Lo vedi, Logan Maxwell Hagege (pron: Ah-jejj), con fazzoletto annodato al collo e cappello old style, sembra figlio di quell’america del dopo-bomba dickiano, sfornato da quell’entroterra polveroso e desertico che amiamo odiare, perché giustamente celebrato e magnificato nei media e nelle arti più di quanto noi siamo mai riusciti a fare col nostro contemporaneo.
Formato sotto la scuola realista, se ne discosta volontariamente, convinto che l’arte debba mutare se stessa all’infinito.
Semplice intuire il cuore della sua poetica: il deserto del sud-ovest americano, i nativi, i colori accesi.
Perfezione e disciplina del tratto. E il sublime kantiano all’opera, probabilmente.

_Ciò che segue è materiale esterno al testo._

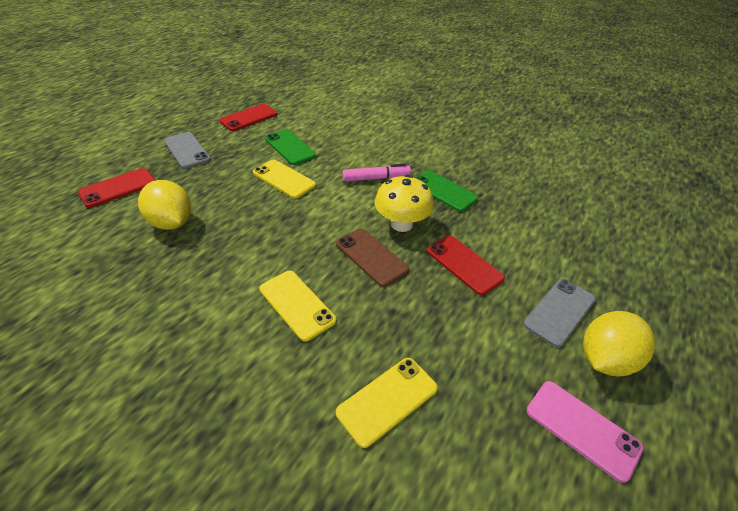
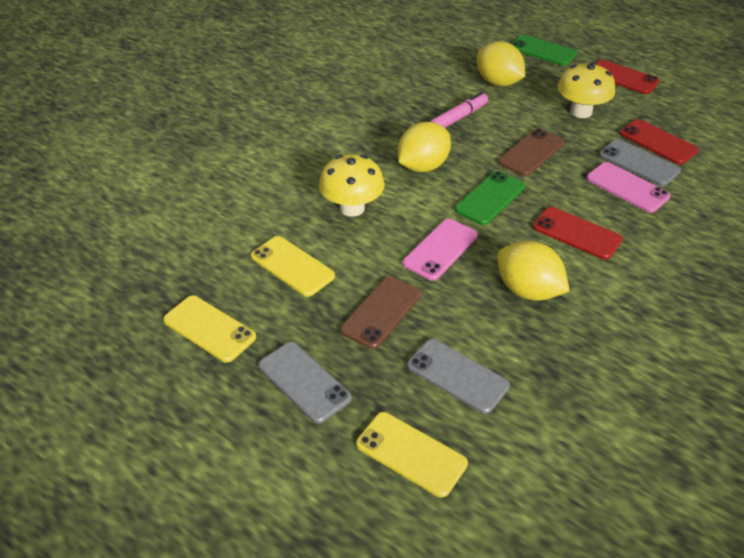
brown phone: 1 -> 2
grey phone: 2 -> 3
pink phone: 1 -> 2
yellow lemon: 2 -> 3
yellow mushroom: 1 -> 2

Quello che queste magnifiche tavole mi trasmettono, oltre al benessere derivante dalla contemplazione di tale ordinata policromia, è la serenità.
Forse è suggestione: credere di cogliere gli odori mai percepiti di quella terra lontana,
cogliere il vento che spettina i cespugli.
gli odori addolciti dal sole di mezzogiorno,
i richiami degli avvoltoi, degli insetti, dei coyote,
lo scalpiccio degli zoccoli sulla nuda roccia.